I'll give a code example to show what I'm trying to accomplish:
com = [["ls","/"],["wc"]]
p = Popen(["echo"])
for c in com:
p = Popen(c, stdin=p.stdout,stdout=PIPE,stderr=PIPE)
l = list(p.communicate())
I have a nested list containing system commands that I'd like to run, by iterating through the list, but for this to work p must of course exist at the start of the first iteration. I can solve this like I've done, by simpy issuing an echo, but I was wondering if there's a neater and more correct way?
Upvotes: 1
Views: 2769
Reputation: 50190
If all you want is to run a pipeline (= one or more |-separated commands) that is passed to your function at runtime, no need to go to all that trouble: Just use subprocess.Pipe(pipeline, shell=True)
. It will handle the pipes by itself. ("pipeline" is a single string, e.g. "ls"
or "ls / | wc"
)
If for some reason you really want to start these as separate pipes, your question boils down to this: You have a loop but you need an initial value to kick it off.

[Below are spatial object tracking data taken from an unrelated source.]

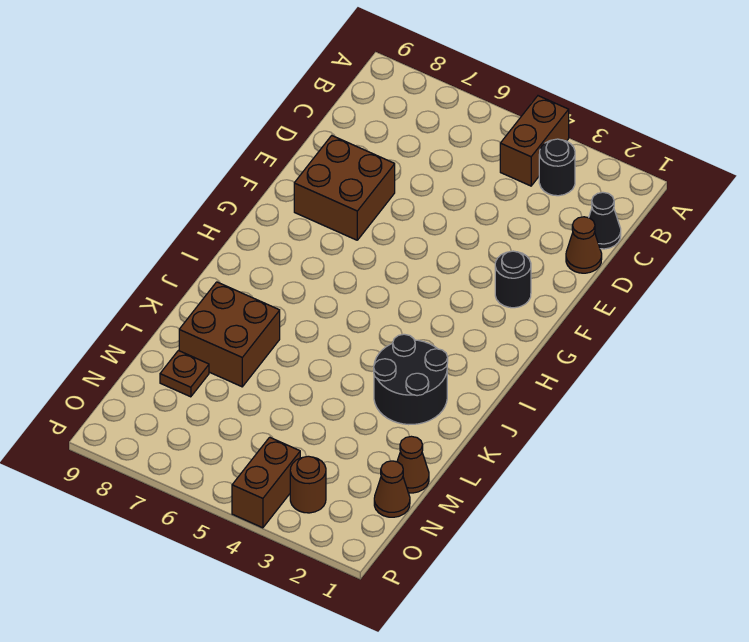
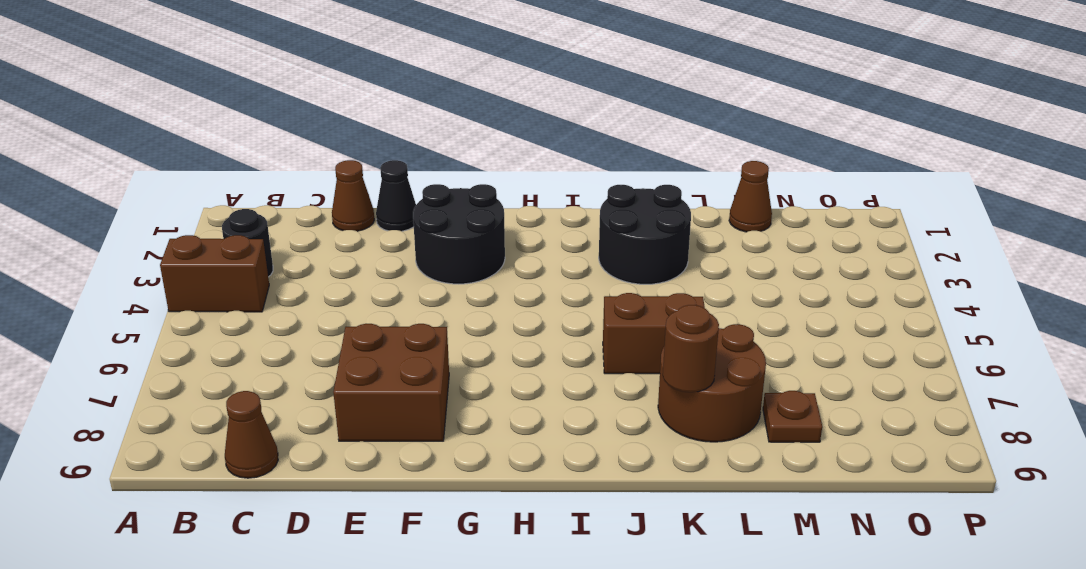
black cone C1 level 1 -> black cone E1 level 1
black round brick F2 level 1 -> black round brick F2:G3 level 1
brown brick K7:L8 level 1 -> brown round brick K7:L8 level 1
brown cone N1 level 1 -> brown cone C9 level 1
brown round brick O3 level 1 -> brown round brick K8 level 2
brown brick O4:P4 level 1 -> brown brick J6:K6 level 1

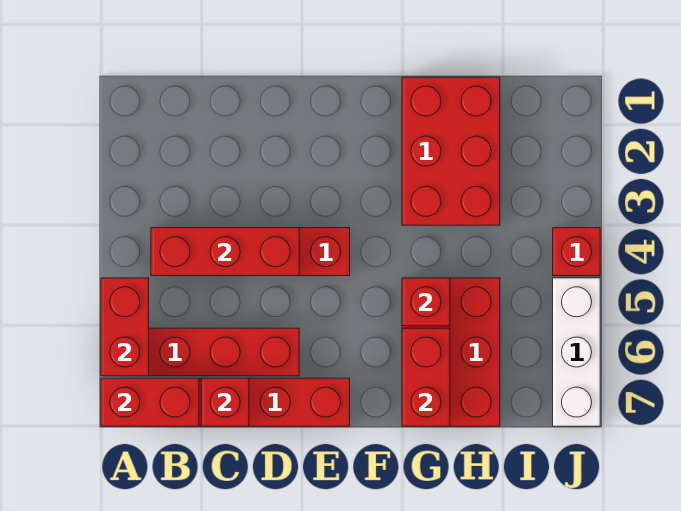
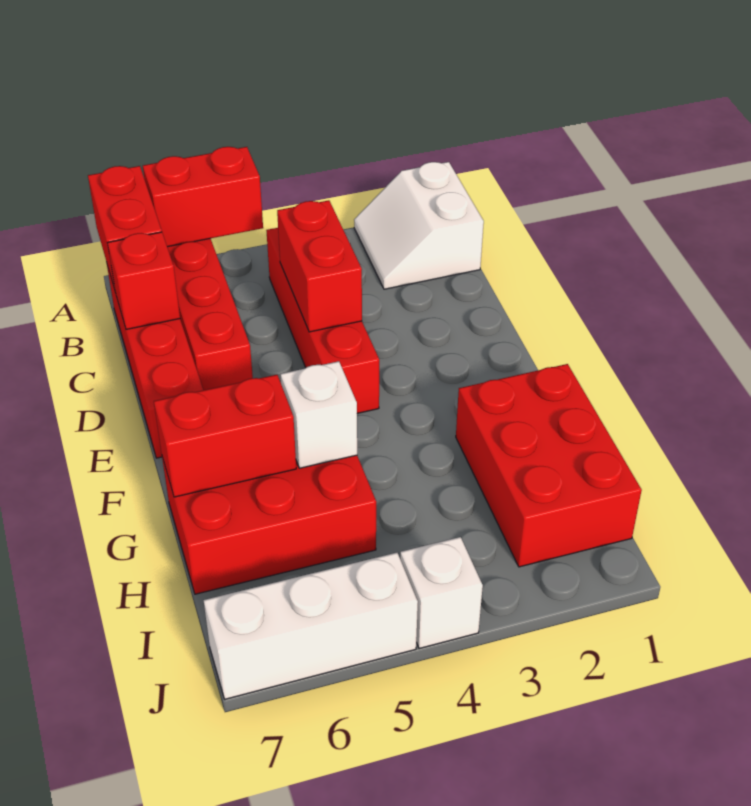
none -> white slope A1:B2 level 1 top 1
red brick B4:D4 level 2 -> red brick C4:D4 level 2
red brick G1:H3 level 1 -> red brick G1:I2 level 1
red brick G5 level 2 -> white brick G5 level 2
red brick J4 level 1 -> white brick J4 level 1

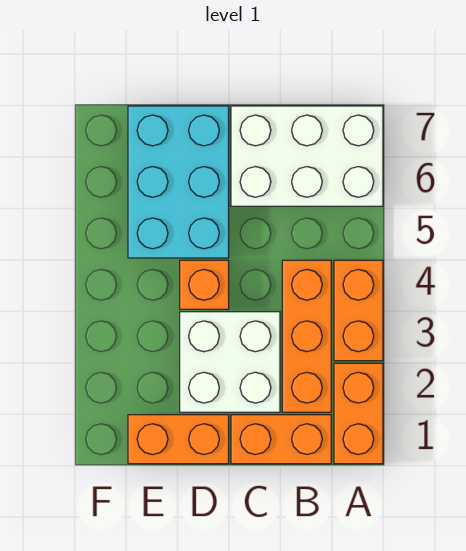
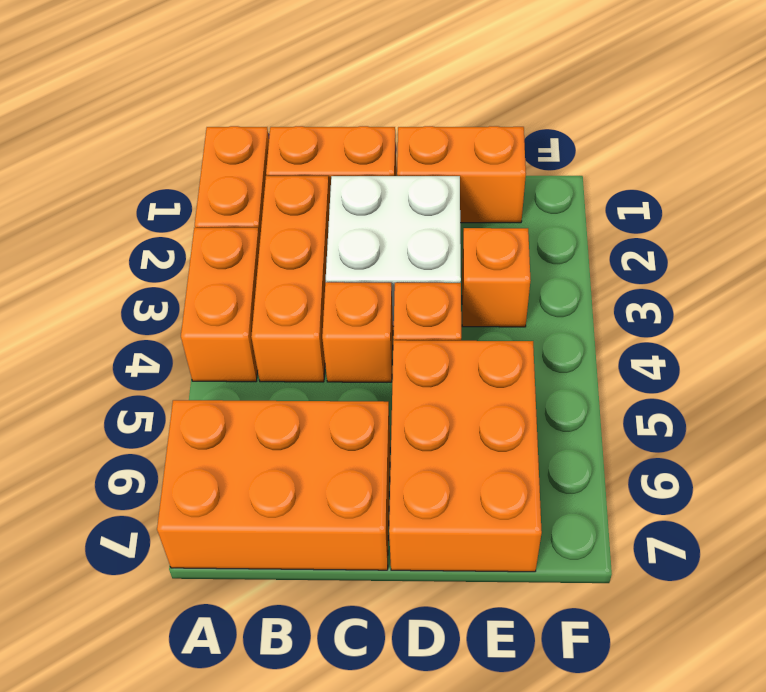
white brick A6:C7 level 1 -> orange brick A6:C7 level 1
none -> orange brick C4 level 1
cyan brick D5:E7 level 1 -> orange brick D5:E7 level 1
none -> orange brick E3 level 1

Instead of wasting a call to Popen, I'd do it like this:
com = [["ls","/"],["wc"]]
p = None
for c in com:
p = Popen(c, stdin=(p.stdout if p else None), stdout=PIPE, stderr=PIPE)
(PS. I ditched my old answer since I had misunderstood what you are doing).
Upvotes: 1
Reputation: 488183
What you want here is (apparently) a series of pipes:
com[0] | com[1] | ... | com[n-1]
The simplest method, if you don't have to worry about "bad" characters and shells, is to just join them all up into one big shell command:
p = subprocess.Popen(' | '.join(' '.join(words) for words in com), shell=True, ...)
Alternatively, since you want stdout=None initially, you can use @pst's trick of simply having p initially be any object with a .stdout of None. But you should also note that you are depending on the system to close out each of your previous subprocess.Popen()s (so that their output pipes are close()d) inside the loop, which happens with CPython but not with Jython (as I understand it—I have not actually used Jython). So you might want a more explicit loop:
# assumes len(com) >= 1
p0 = subprocess.Popen(com[0], stdout=subprocess.PIPE)
# don't use stderr=subprocess.PIPE -- if you want stderr to be piped too
# use stderr=subprocess.STDOUT, or create a stderr pipe early manually and
# supply the fd directly; see hints in text below.
for words in com[1:]:
p1 = subprocess.Popen(words, stdin=p0.stdout, stdout=subprocess.PIPE)
# again you don't want to set stderr to subprocess.PIPE here
p0.stdout.close() # now that it's going to p1, we must ditch ours
p0 = p1 # p1 becomes the input to any new p1 we create next time
# at this point, use p0.communicate() to read output
If you redirect stderr=subprocess.STDOUT in each Popen(), this will pipe the error output from each sub-command to the next one. To pipe them all to your program, you will have to first create an OS-level pipe object, then connect each to that (single) pipe's write end, then sneak around the subprocess module to get the "final" subprocess object pointing to it, so that its select/poll code will suck any data out of that pipe. (Since subprocess.communicate() will only read-multiple from two such pipes, you cannot capture each individual sub-command's stderr output independently.)
Note: none of the above is tested...
Upvotes: 1
Reputation: 249153
On Unix it might be slightly preferable to use true
rather than echo
. true
is a program which does nothing and always succeeds (see the man page for a chuckle).